Here’s the type of the event that’s generated by the BPF code:
#[repr(C)]
struct data_t {
id: u64, // pid + thread id
ts: u64,
ret: libc::c_int,
comm: [u8; 16], // process name
fname: [u8; 255], // filename
}
The Rust part starts out by compiling BPF code & attaching kprobes (to the open
system call in the
kernel, do_sys_open
). I won’t paste that code here because it’s basically the same as the strlen
example. What happens next is the new part: we install a callback with a Rust closure
on the events
table, and then call perf_map.poll(200)
in a loop. The design of the BCC library
is a little confusing to me still, but you need to repeatedly poll the perf reader objects to make
sure that the callbacks you installed actually get called.
let table = module.table("events");
let mut perf_map = init_perf_map(table, perf_data_callback)?;
loop {
perf_map.poll(200);
}
This is the callback code I wrote, that gets called every time. Again, it takes an opaque Vec<u8>
event and translates it into a data_t
struct to print it out. Doing this is kind of annoying (I
actually called libc::memcpy
which is Not Encouraged Rust Practice), I need to figure out a less
gross/unsafe way to do that. The really nice thing is that if you put #[repr(C)]
on your Rust
structs it represents them in memory the exact same way C will represent that struct. So it’s quite
easy to share data structures between Rust and C.
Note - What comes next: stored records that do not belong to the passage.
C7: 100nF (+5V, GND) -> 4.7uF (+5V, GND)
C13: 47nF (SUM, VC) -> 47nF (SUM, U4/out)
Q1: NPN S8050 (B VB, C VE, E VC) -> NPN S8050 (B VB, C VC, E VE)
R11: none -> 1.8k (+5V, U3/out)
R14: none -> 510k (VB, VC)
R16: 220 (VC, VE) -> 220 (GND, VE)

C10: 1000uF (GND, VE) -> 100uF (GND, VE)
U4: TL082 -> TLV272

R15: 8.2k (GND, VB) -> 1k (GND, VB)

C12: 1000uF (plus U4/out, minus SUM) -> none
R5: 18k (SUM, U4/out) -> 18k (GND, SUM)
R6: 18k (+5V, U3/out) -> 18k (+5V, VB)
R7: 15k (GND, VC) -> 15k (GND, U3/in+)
fn perf_data_callback() -> Box<Fn(Vec<u8>)> {
Box::new(|x| {
// This callback
let data = parse_struct(&x);
println!("{:-7} {:-16} {}", data.id >> 32, get_string(&data.comm), get_string(&data.fname));
})
}
You might notice that this is actually a weird function that returns a callback – this is because I needed to install 4 callbacks (1 per CPU), and in stable Rust you can’t copy closures yet.
output
Here’s what the output of that opensnoop
program looks like!
This is kind of meta – these are the files that were being opened on my system when I saved this blog post :). You can see that git is looking at some files, vim is saving a file, and my static site generator Hugo is opening the changed file so that it can update the site. Neat!
PID COMMAND FILENAME
8519 git /home/bork/work/homepage/.gitmodules
8519 git /home/bork/.gitconfig
8519 git .git/config
22877 vim content/post/2018-02-05-writing-ebpf-programs-in-rust.markdown
22877 vim .
7312 hugo /home/bork/work/homepage/content/post/2018-02-05-writing-ebpf-programs-in-rust.markdown
7312 hugo /home/bork/work/homepage/content/post/2018-02-05-writing-ebpf-programs-in-rust.markdown
using rust-bcc to implement Ruby experiments
Now that I have this basic library that I can use I can get counts + stream events in Rust, I’m excited about doing some experiments with making BCC programs in Rust that talk to Ruby programs!
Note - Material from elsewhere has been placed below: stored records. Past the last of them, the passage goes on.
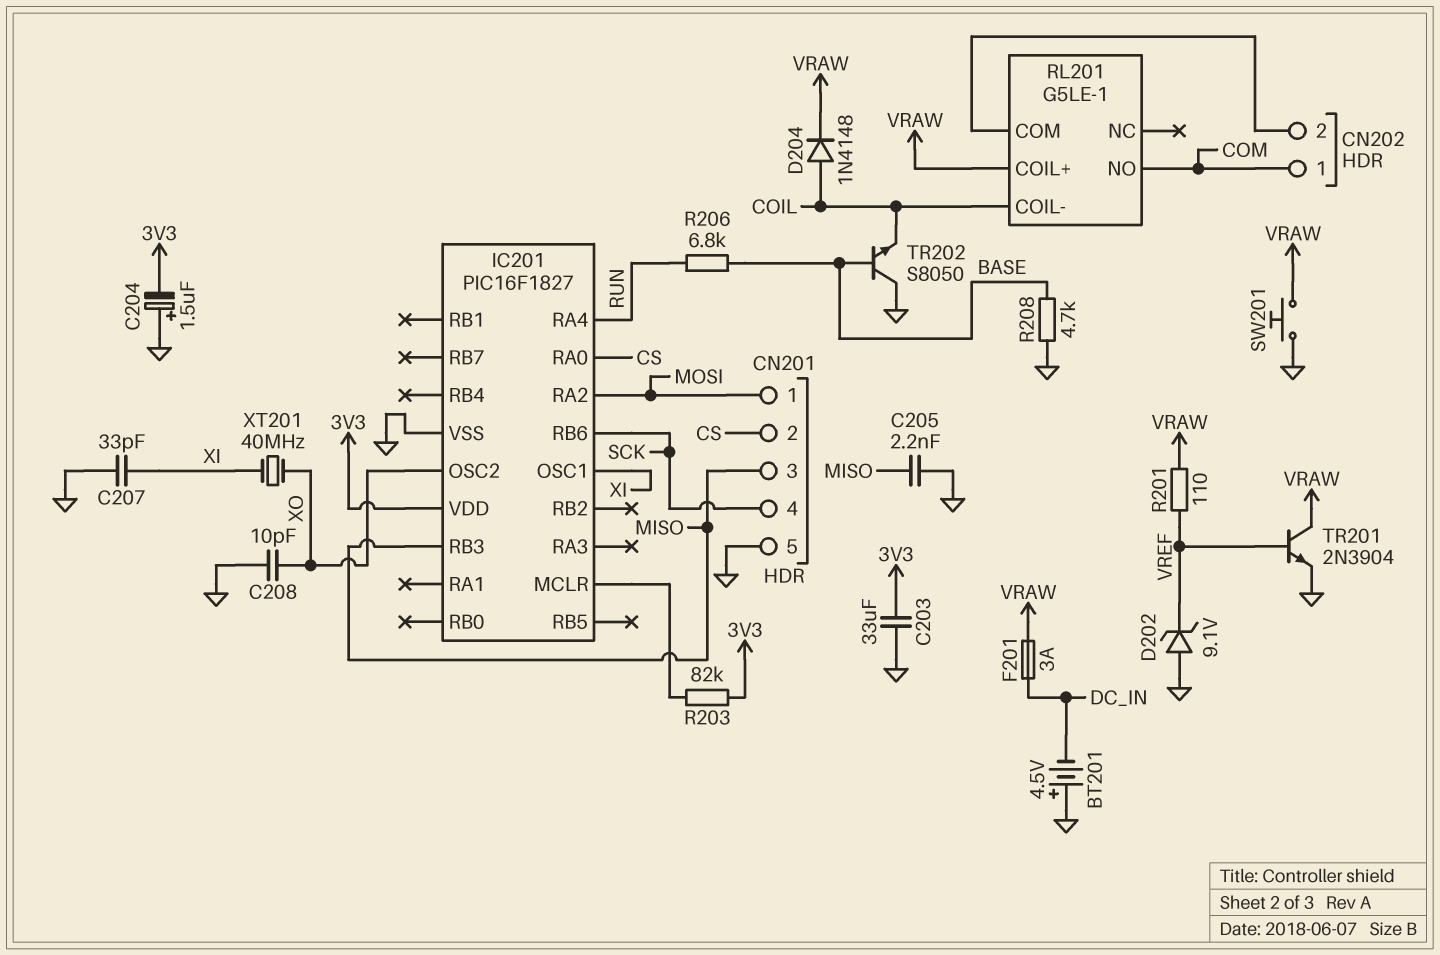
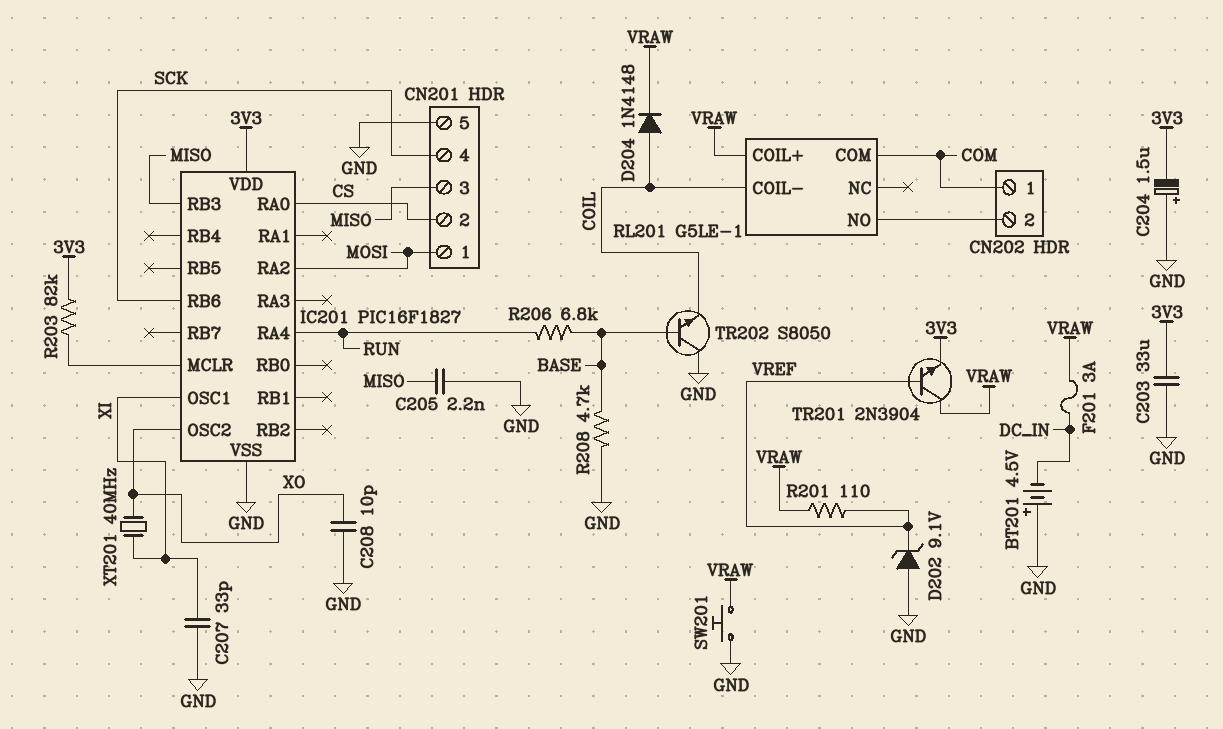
RL201 pin COM: CN202/2 -> COM
RL201 pin NO: COM -> CN202/2
TR201: NPN 2N3904 (B VREF, C VRAW, E GND) -> NPN 2N3904 (B VREF, C VRAW, E 3V3)

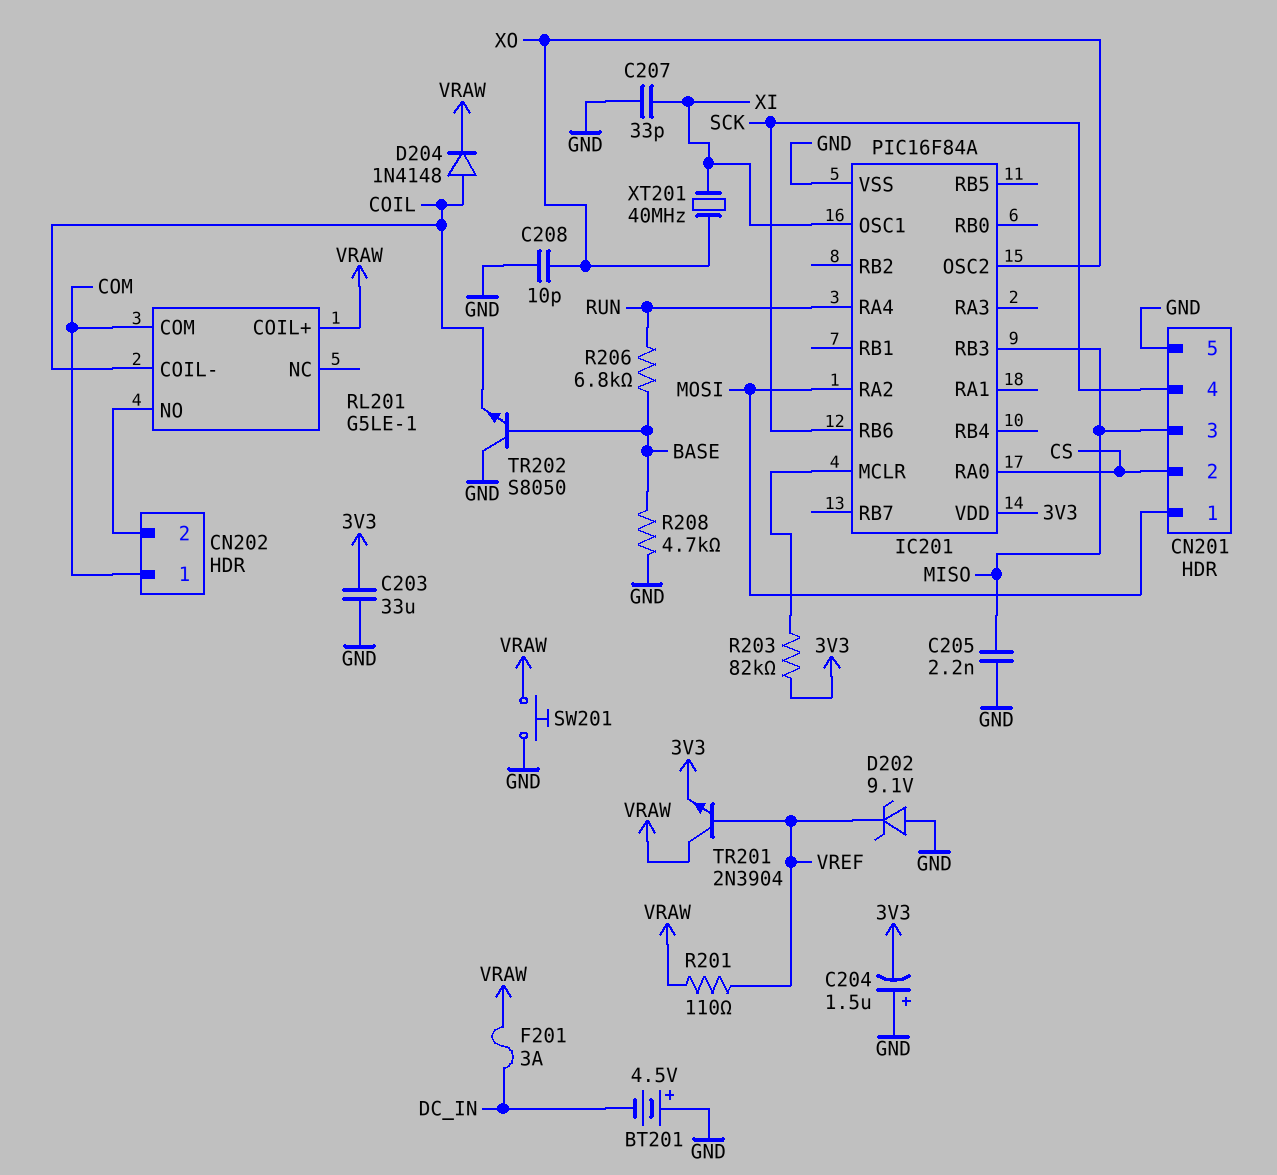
IC201: PIC16F1827 -> PIC16F84A

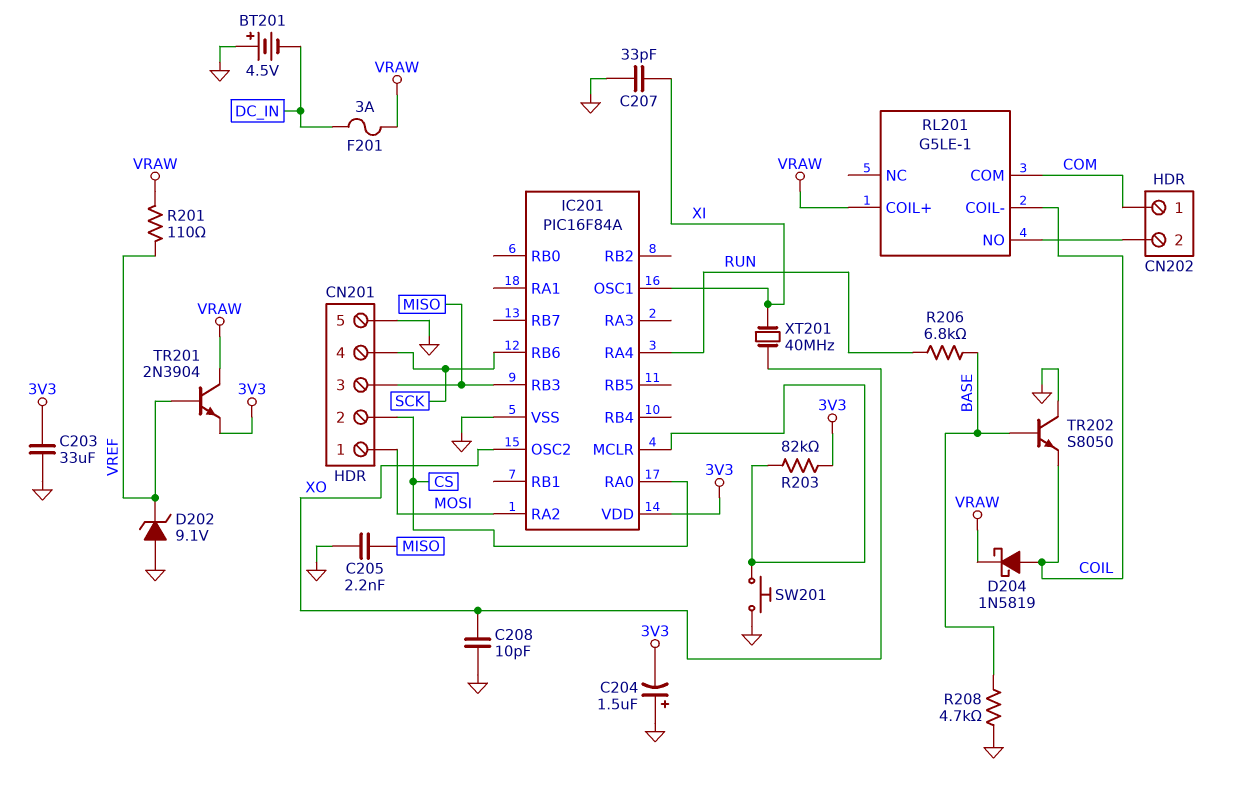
D204: diode 1N4148 (A COIL, K VRAW) -> schottky 1N5819 (A COIL, K VRAW)
SW201: button (GND, VRAW) -> button (GND, IC201/MCLR)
The first experiment (that I blogged about last week) is count-ruby-allocs.rs which prints out a live count of current allocation activity. Here’s an example of what it prints out: (the numbers are counts of the number of objects allocated of that type so far).
RuboCop::Token 53
RuboCop::Token 112
MatchData 246
Parser::Source::Rang 255
Proc 323
Enumerator 328
Hash 475
Range 1210
??? 1543
String 3410
Array 7879
Total allocations since we started counting: 16932
Allocations this second: 954
Related work
Geoffrey Couprie is interested in building more advanced BPF tracing tools with Rust too and wrote a great blog post with a cool proof of concept: Compiling to eBPF from Rust.
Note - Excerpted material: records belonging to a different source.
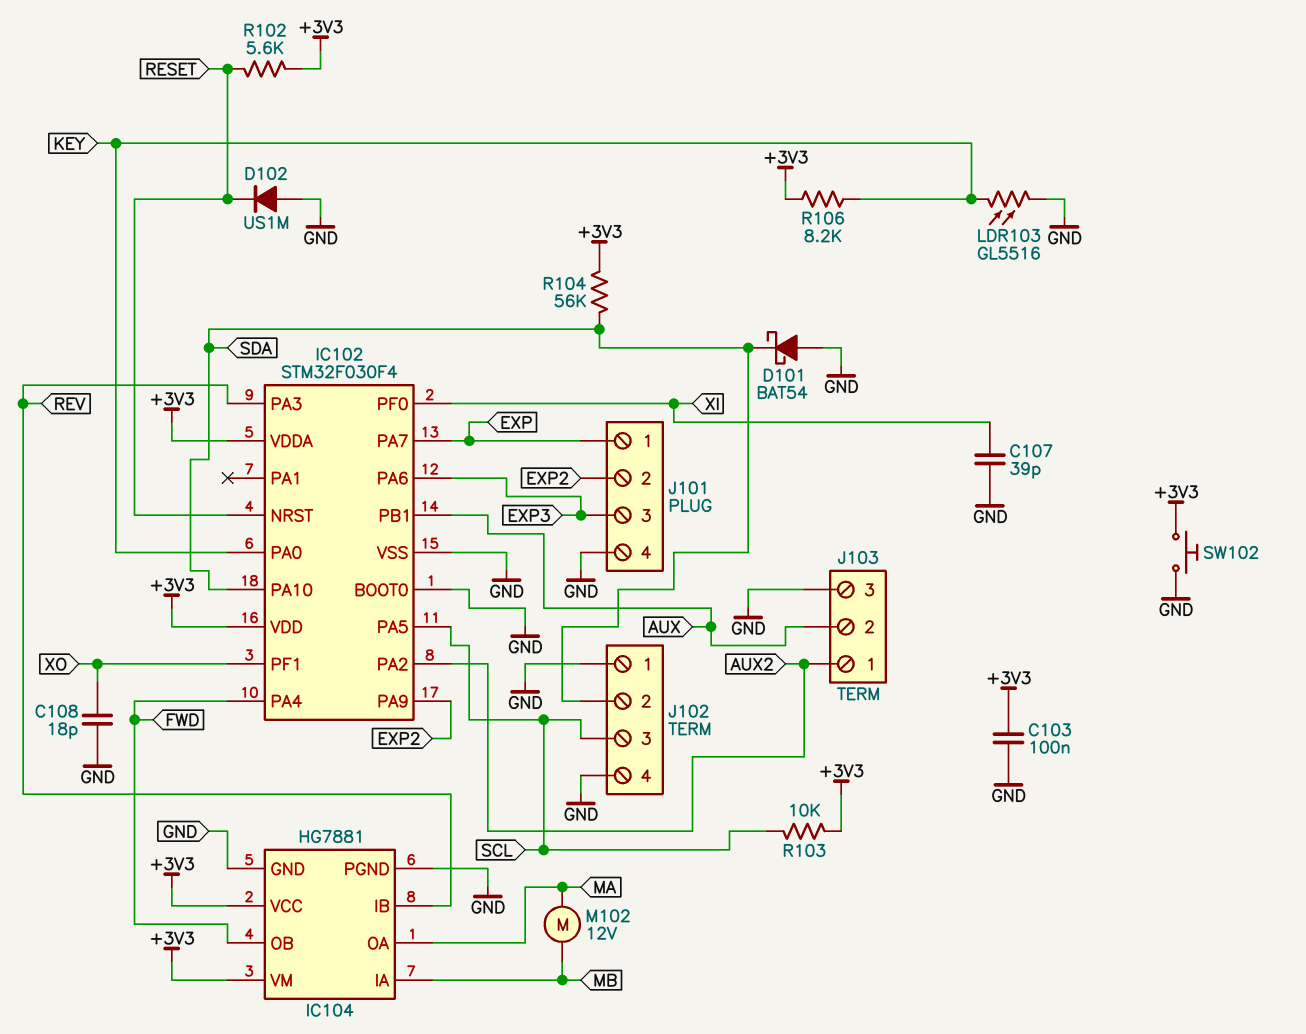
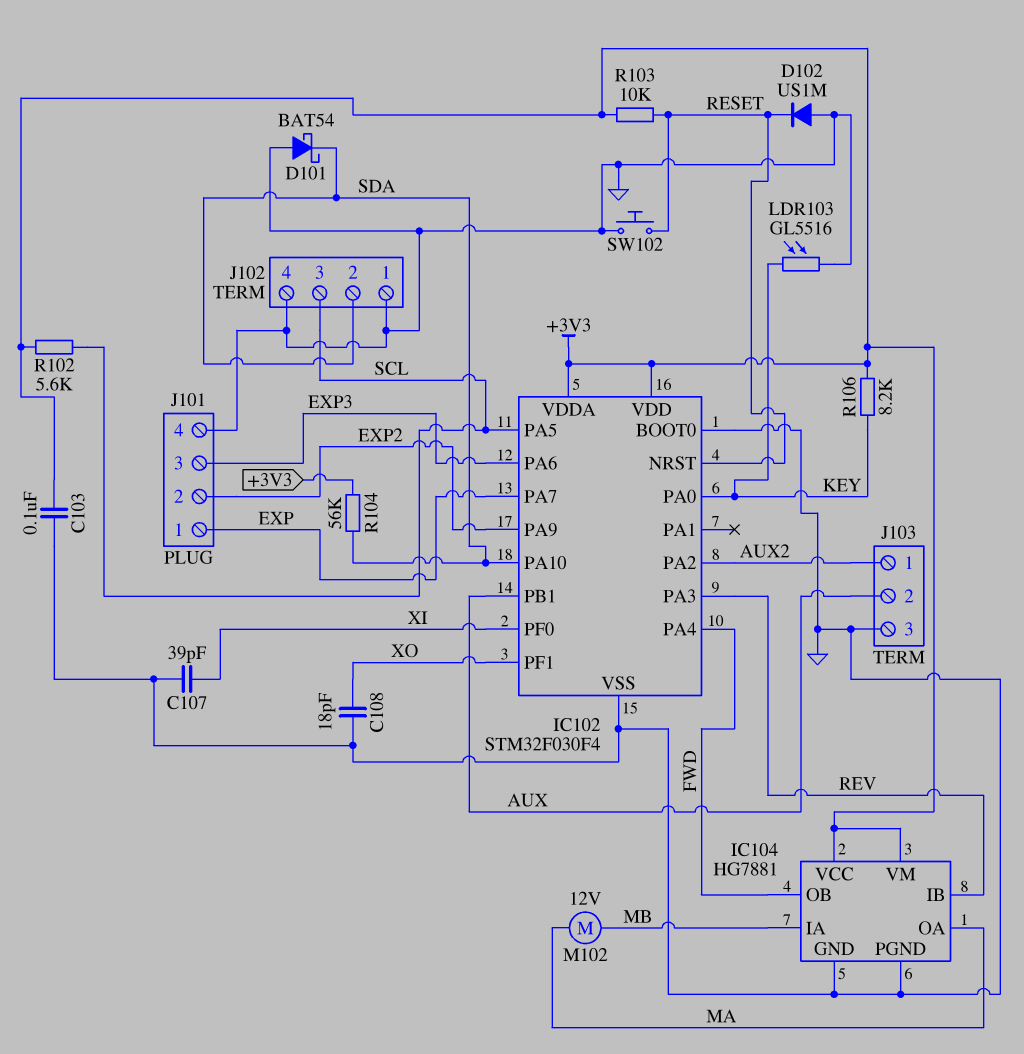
R102: 5.6k (+3V3, RESET) -> 5.6k (+3V3, SCL)
R103: 10k (+3V3, SCL) -> 10k (+3V3, RESET)
SW102: button (+3V3, GND) -> button (GND, RESET)

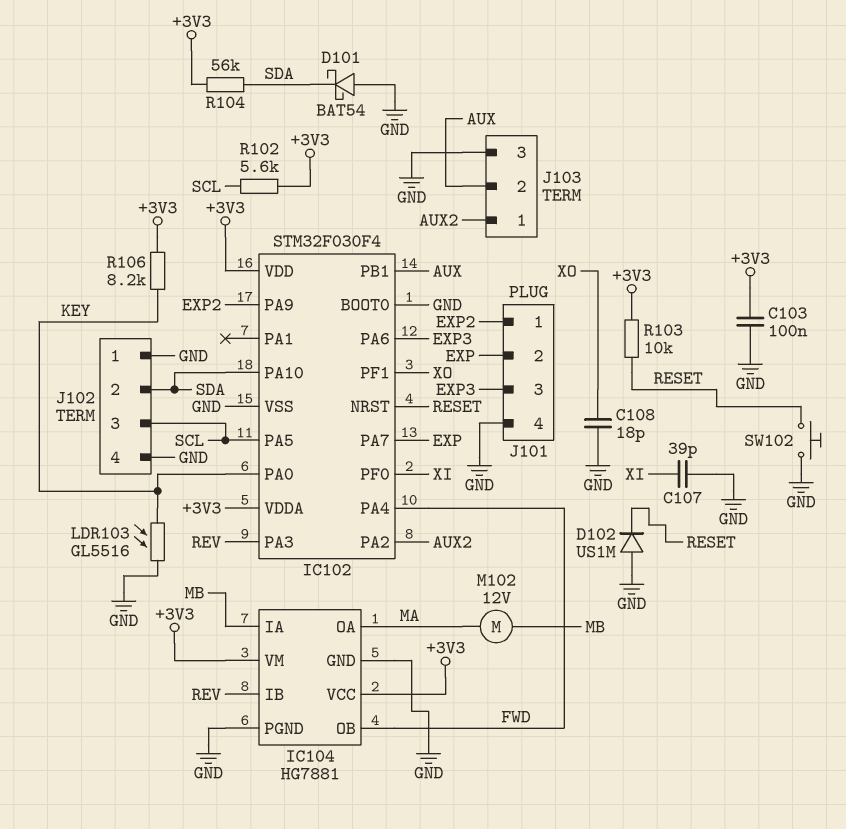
J101 pin 1: EXP -> EXP2
J101 pin 2: EXP2 -> EXP

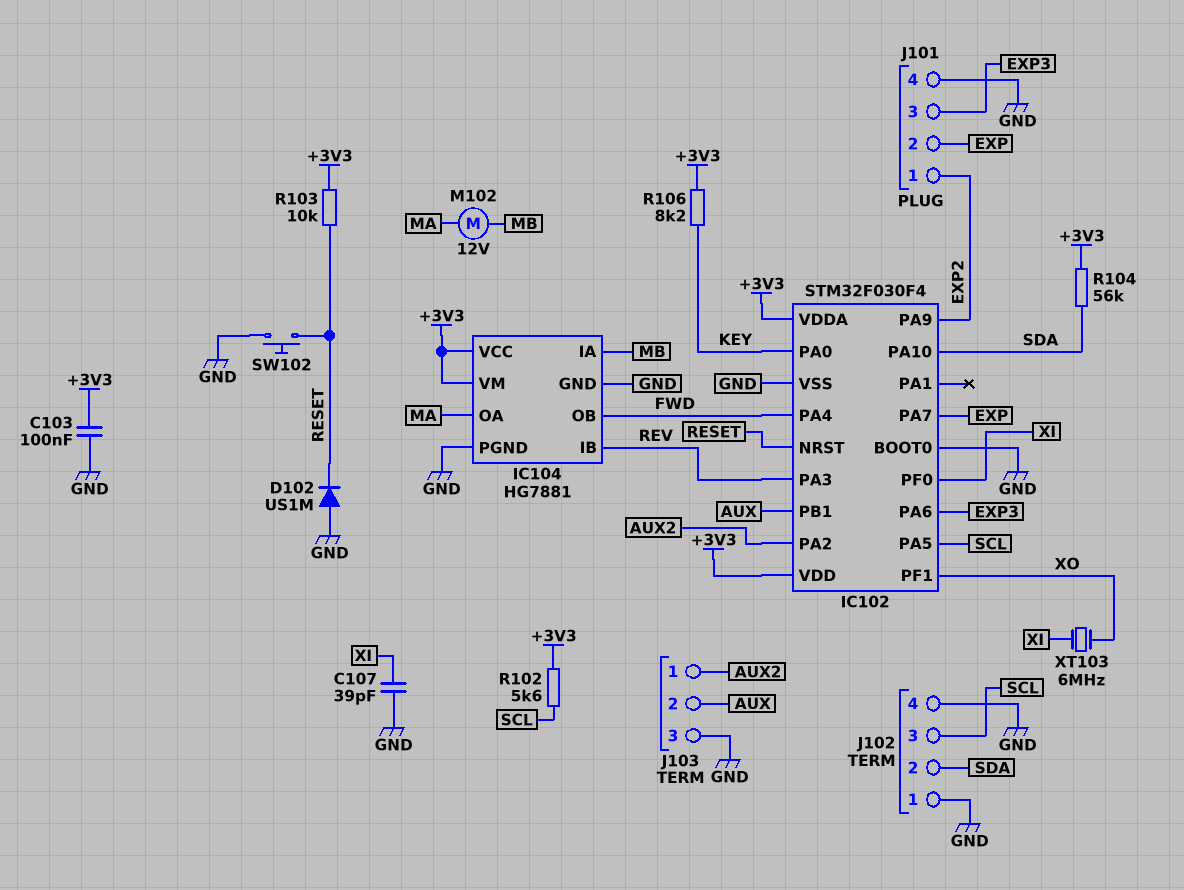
C108: 18pF (GND, XO) -> none
D101: schottky BAT54 (A GND, K SDA) -> none
LDR103: GL5516 (GND, KEY) -> none
XT103: none -> 6MHz (XI, XO)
I think the idea of not requiring the user to compile the BPF program is exciting, because you could imagine distributing a statically linked Rust binary (which links in libcc.so) with a pre-compiled BPF program that the binary just installs and then uses to do cool stuff.
Also there’s another Rust BCC library at https://bitbucket.org/photoszzt/rust-bpf/ at which has a slightly different set of capabilities than jvns/rust-bcc (going to spend some time looking at that one later, I just found about it like 30 minutes ago :)).
that’s it for now
This crate is still extremely sketchy and there are bugs & missing features but I wanted to put it on the internet because I think the examples of what you can do with it are really exciting!!